Massie took a leave of absence from piloting for the Coulson Packet Company to pursue the gold rush in the Black Hills. It was there he became engaged in the legendary poker game in the Saloon No. 10 of Deadwood. In the middle of a hand, Jack McCall entered the saloon and shot Wild Bill in the back of the head. The bullet traveled straight through Wild Bill’s head, lodging itself in the wrist of Captain Bill Massie. There it remained, a reminder of Massie’s presence and involvement in that historic event.

Following the incident, Ben Ash, Deputy U.S. Marshal of Bismarck, later subpoenaed Massie and the other four poker players to testify at McCall’s trial. Massie refused. “Why Ben, I won’t go down there to testify! Think of the disgrace it would be for my daughters to have it in all the papers that I’d been in a poker game where a man was murdered,” he said. Massie, who decided to return to the steamboats after the incident, also feared for his job. “Besides,” he told Ash, “I might lose my job if Commodore Coulson heard about.”

Ash was forced to request a bench warrant for Massie. This left Massie with no choice but to go, so he good naturedly accompanied Ash to Yankton for the trial. Massie was released and was allowed to be on his own in Yankton, so long as he promised to appear at the trial. Massie seemed to make the best of his predicament. Massie was not only a witness, but held a piece of evidence in his arm and liked to let people know it. According to the South Dakota Historical Collections, Massie “enjoyed swaggering around the town, reminding his friends that ‘the bullet that killed Wild Bill has come to town.’”

Though Massie bragged about the bullet he carried with him, the event was enough to curb his gold-digging ambitions. This “brusque and hearty man” returned to the river following the event and continued piloting until 1910. Though his presence in the Wild Bill murder might rank as one of his greatest adventures, Massie did not live a dull life by any means.

One of his experiences was recorded by another fellow river man, Frank Fiske. According to Fiske, Massie was towing a government boat near Nebraska City, Nebraska with the Rosebud when he lost his smokestacks. Instead of watching where he was going, he and his partner for the trip, Captain Wolfolk, had their attention directed elsewhere. Both men were considered “great ladies’ men,” and were waving to some pretty women amidst a large crowd that had gathered on the bank to watch the boats pass. Distracted by the young ladies, the two men failed to see a low-hanging cable that stretched across the river.

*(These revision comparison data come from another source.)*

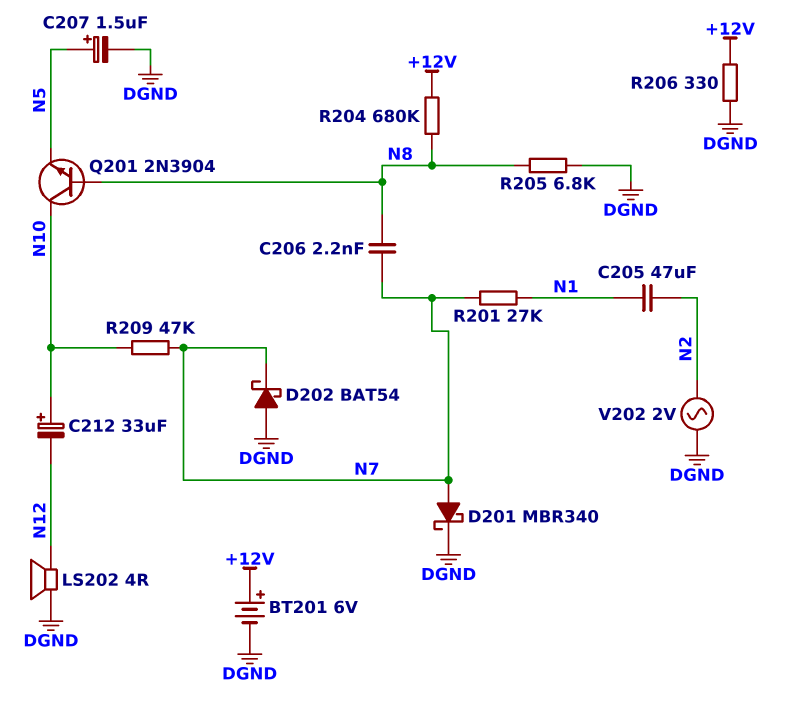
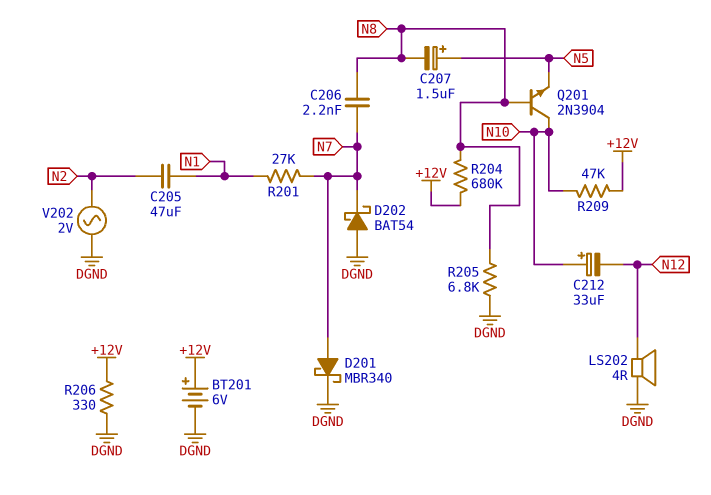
C207: 1.5uF (plus N5, minus DGND) -> 1.5uF (plus N5, minus N8)
R209: 47k (N7, N10) -> 47k (+12V, N10)

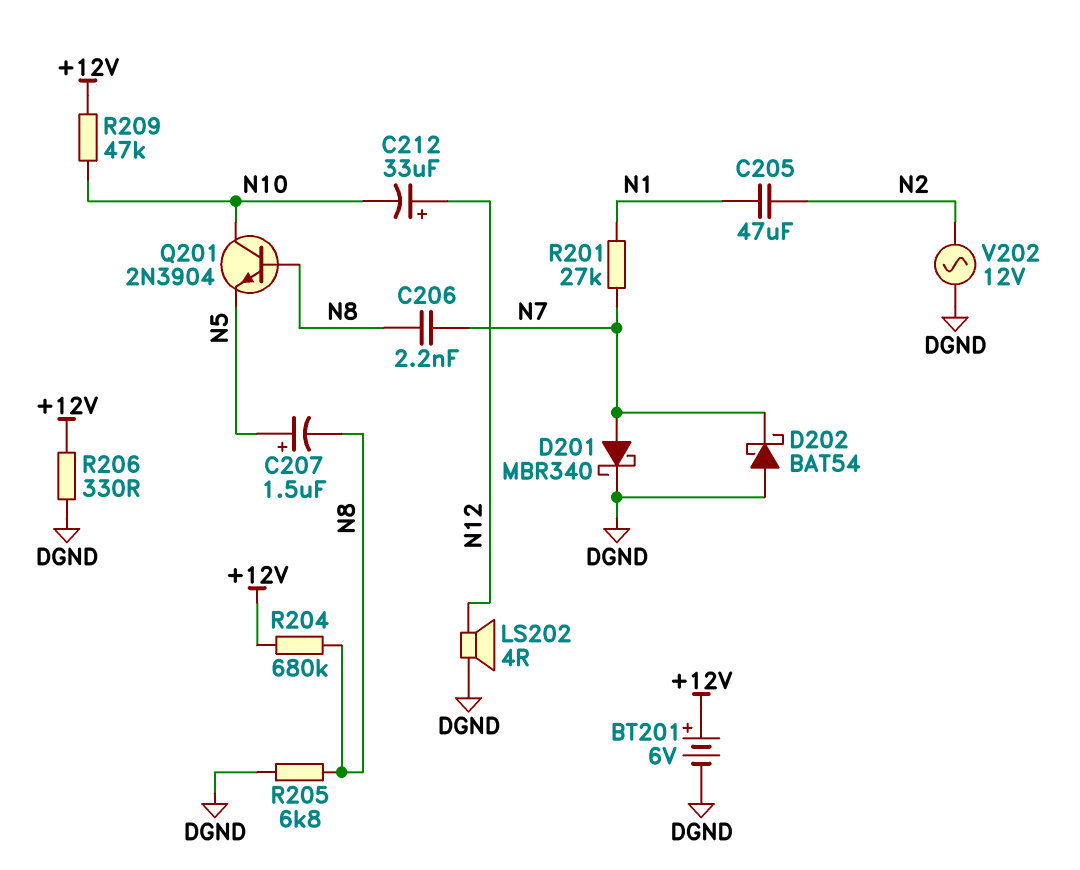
C212: 33uF (plus N10, minus N12) -> 33uF (plus N12, minus N10)
V202: AC 2V (DGND, N2) -> AC 12V (DGND, N2)

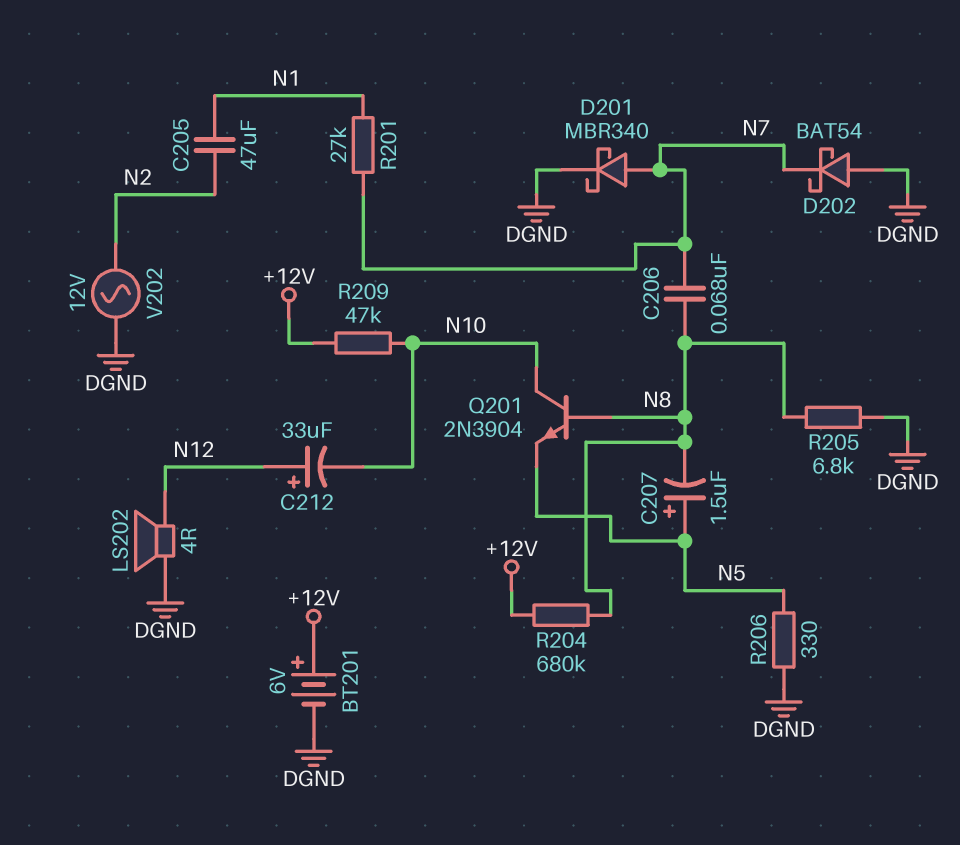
C206: 2.2nF (N7, N8) -> 68nF (N7, N8)
R206: 330 (+12V, DGND) -> 330 (DGND, N5)

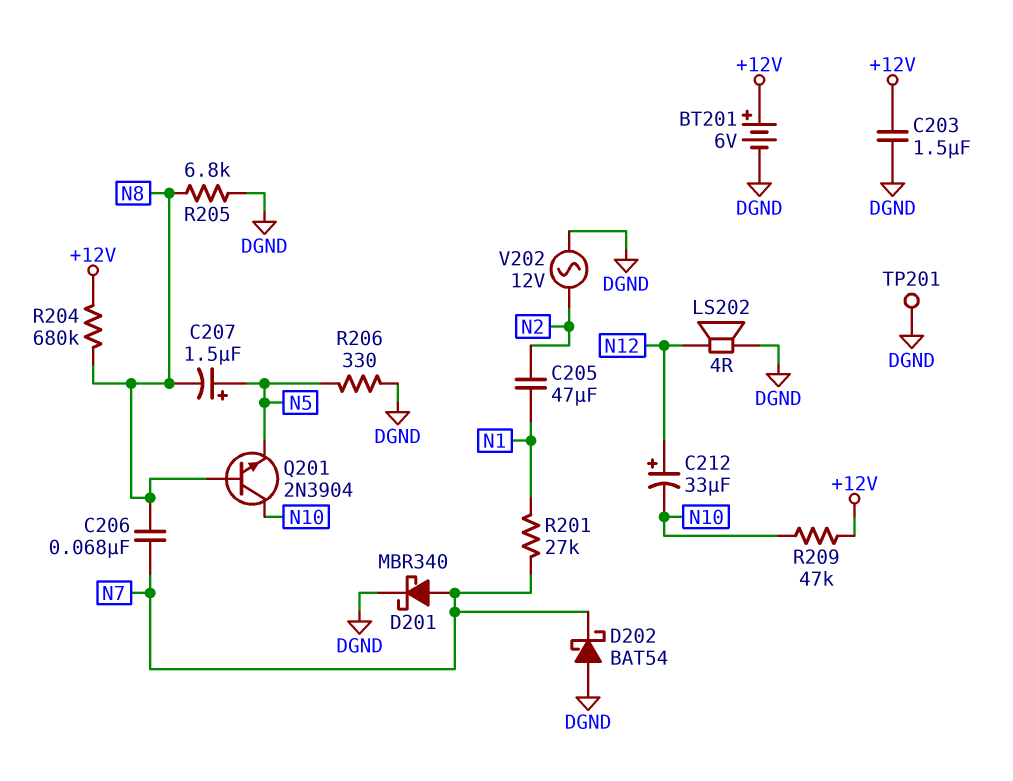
C203: none -> 1.5uF (+12V, DGND)
TP201: none -> test point (DGND)

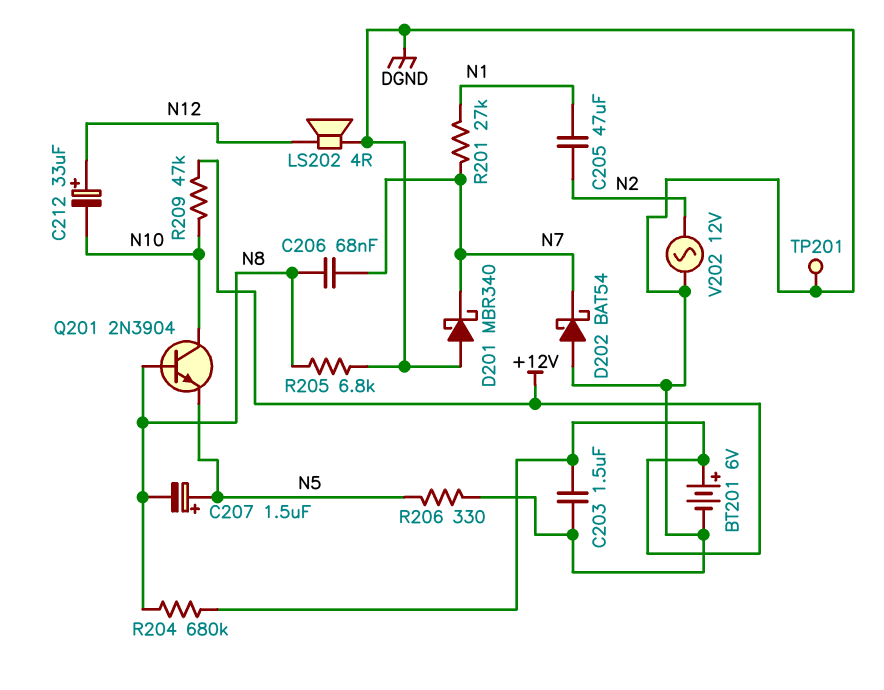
D201: schottky MBR340 (A N7, K DGND) -> schottky MBR340 (A DGND, K N7)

The cable caught the two smokestacks, and drug them down, right before a large audience.

Another of Massie’s adventures surfaced from a rivalry with the famed pilot, Grant Marsh of the river boat “Far West.” It occurred one day in 1909 while both were running boats. Marsh climbed aboard Massie’s boat and attacked him with what was reported to be “a dangerous weapon,” though Marsh added that it was only a sugar bowl. “Of course, it was a pretty heavy bowl,” he admitted. Regardless, the incident cost Grant his pilot’s license for a short time.

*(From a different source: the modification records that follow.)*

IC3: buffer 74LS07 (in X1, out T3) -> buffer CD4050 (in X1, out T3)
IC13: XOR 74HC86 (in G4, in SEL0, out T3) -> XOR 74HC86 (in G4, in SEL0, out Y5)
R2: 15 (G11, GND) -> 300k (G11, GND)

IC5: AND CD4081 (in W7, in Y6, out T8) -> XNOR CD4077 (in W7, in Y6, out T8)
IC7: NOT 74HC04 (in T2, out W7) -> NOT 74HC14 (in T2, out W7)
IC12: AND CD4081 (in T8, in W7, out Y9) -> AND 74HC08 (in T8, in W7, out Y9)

Massie was known for his piloting and known for his river stories. It was his poker game with Wild Bill, however, that really gained Bismarck’s attention on this day in 1885.

by Tessa Sandstrom

Sources:

“The Ball that Killed Wild Bill,” Bismarck Daily Tribune. July 15, 1885: 3.

Fiske, Frank. “My River, The Missouri: A Memoir.” North Dakota History: Journal of the Northern Plains, 55. Ed. William E. Lemons. Spring 1988: 3-22.

South Dakota State Historical Society. South Dakota Historical Collections. State Publishing Co: Pierre, SD, 1947: 207-208.